智能体时代的因果发现

摘要

近期，将大语言模型与因果发现相结合的尝试，要求模型推断变量对之间的方向、提出图结构，或将语言模型的输出作为先验和约束引入。这些方法有望加速分析，但也模糊了因果证据究竟是源于数据与假设，还是源于文本关联、提示伪影或虚构机制。我们对智能体在因果发现中的角色提出了不同看法：智能体应当检查数据、检索上下文、解释方法假设并阐明图输出，但不应当提供边、方向、先验、约束或因果结论。我们提出原则：智能体辅助工作流程，而因果主张仍需基于数据、明确假设、形式化算法、诊断结果以及用户或领域专家的决策。我们基于这一原则构建了 causal-learn+ 在线平台，该平台围绕 causal-learn 算法生态系统，协调数据分析、预处理、方法推荐、专家知识整合、形式化发现与解释。基于大五人格数据的案例研究展示了在因果发现中，如何实现智能体辅助的流程，而避免将语言模型的不可靠性转化为因果证据。平台网址为 causallearn.com。

English

Recent attempts to combine large language models (LLMs) with causal discovery ask models to infer pairwise directions, propose graph structures, or inject language-model outputs as priors and constraints. These approaches promise faster analysis, but they also obscure whether a causal evidence is supported by data and assumptions or by textual associations, prompt artifacts and hallucinated mechanisms. We argue for a different role for agents in causal discovery. Agents should inspect data, retrieve context, explain method assumptions and clarify graph outputs, but they should not supply edges, orientations, priors, constraints or causal conclusions. We propose the principle that agents assist the workflow, while causal claims remain grounded in data, explicit assumptions, formal algorithms, diagnostics and user or domain-expert decisions.

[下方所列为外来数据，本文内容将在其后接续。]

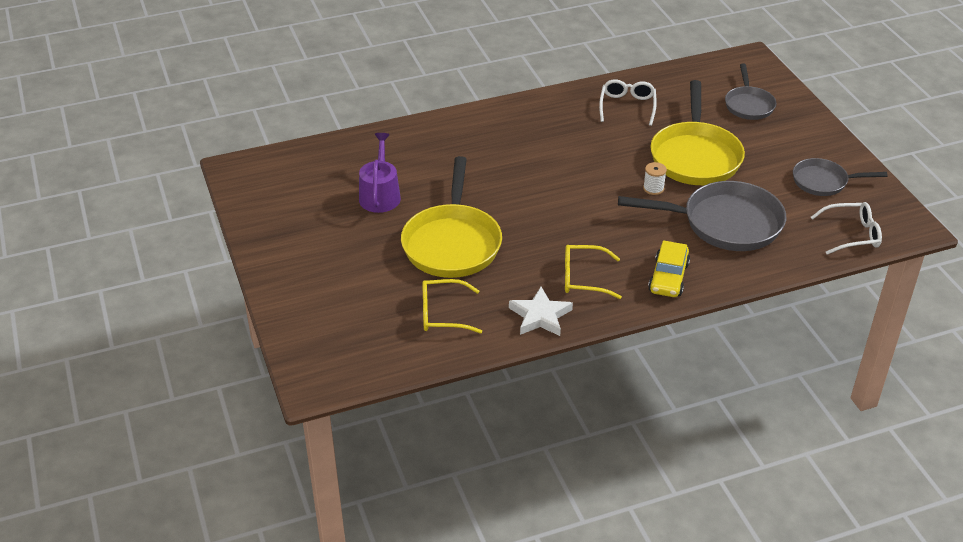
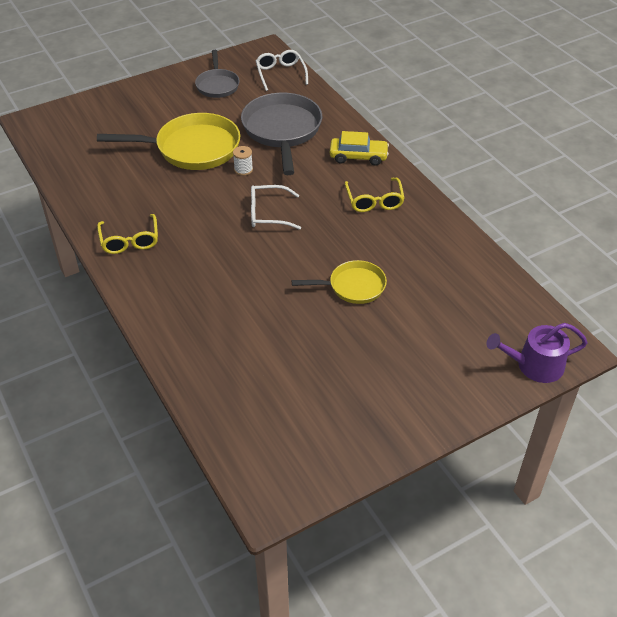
camera: 100 degrees left, 5 degrees up
(380, 195) = (291, 353): purple watering can -> purple watering can (534, 365)
(442, 314) = (450, 280): yellow glasses -> yellow glasses (130, 241)
(452, 243) = (353, 286): yellow pan -> yellow pan, size x0.58
(540, 316) = (429, 221): white star -> none
(627, 106) = (114, 192): white glasses -> white glasses (267, 214)
(748, 105) = (109, 121): grey pan -> none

We instantiate this principle in causal-learn+, an online platform that coordinates data analysis, preprocessing, method recommendation, expert-knowledge incorporation, formal discovery and interpretation around the algorithmic ecosystem of causal-learn. A case study on Big Five personality data illustrates agent-assisted pipeline of causal discovery without turning language-model unreliability into causal evidence. The platform is available at causallearn.com.